The first step in Leading for Results is looking in the mirror to decide what we will change about ourselves. (Photo: Dennis Sparks)

Leading for results begins by looking in the mirror to decide what we will first change about ourselves. As the old saying reminds us, “If we do what we’ve always done, we’ll get what we’ve always gotten.”

That means the first step in creating continuous improvements in teaching, learning, and relationships in schools is changing what we believe, understand, say, and do on a consistent basis. When we change—or as I like to describe it, “show up differently”—those with whom we interact have no choice but to adapt and learn new ways to respond to us and to the new situation.

It is a common human tendency to see the shortcomings and limitations of others before noticing our own complicity in maintaining the status quo. It’s also natural that we believe that the barriers to change reside outside ourselves rather than in our current ways of thinking and behaving. School leaders sometimes confide in me that they don’t feel like their learning or actions make much difference because their influence is severely limited by forces more powerful than themselves—constraints such as federal or state legislation, lack of resources, or union contracts.

Unfortunately, if left unchallenged such views lead to resignation and cynicism that can infect the entire school community. As leaders we are often unwittingly complicit in inhibiting change in ways that are not always evident to us.

Therefore, substantial changes in teaching, learning, and relationships in schools begin with deep changes in our own beliefs, understandings, and actions. When we begin a journey of professional learning and personal growth that stretches us in significant ways we demonstrate our deep commitment to schools in which all students and adults thrive.

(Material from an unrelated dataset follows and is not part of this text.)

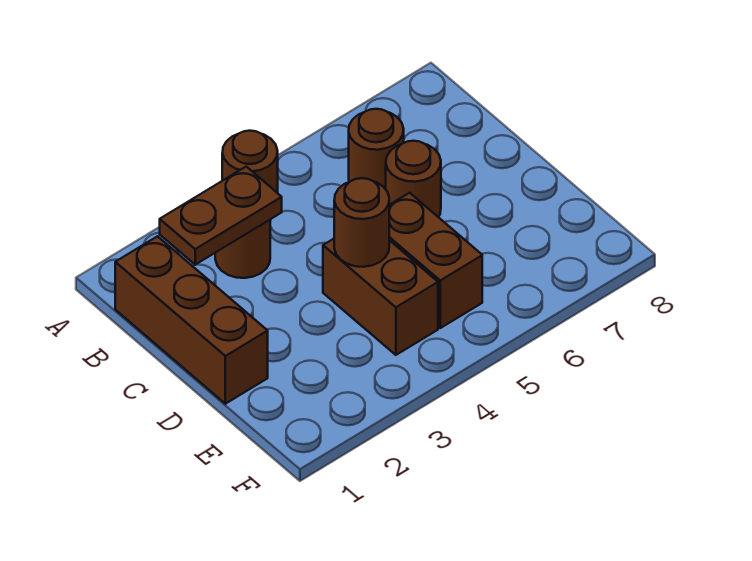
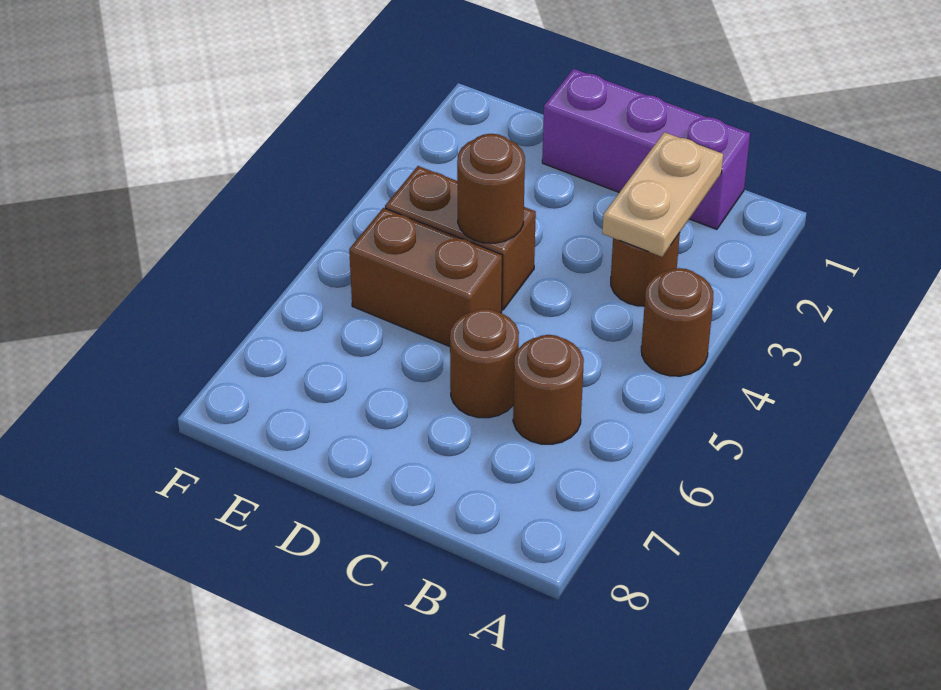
brown brick B1:D1 level 1 -> purple brick B1:D1 level 1
brown plate B2:B3 level 2 -> tan plate B2:B3 level 2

To strengthen your leadership practice

Take a few minutes to identify a belief you might alter, an understanding you might deepen, a relationship you could strengthen through your attention to it, or a behavior you could alter that would promote the achievement of an important school goal. In each of these areas be as precise as possible about your intention. I encourage you to share your intention in the comment section of this post and with colleagues “back home” to gain clarity and to strengthen your commitment to “showing up differently.”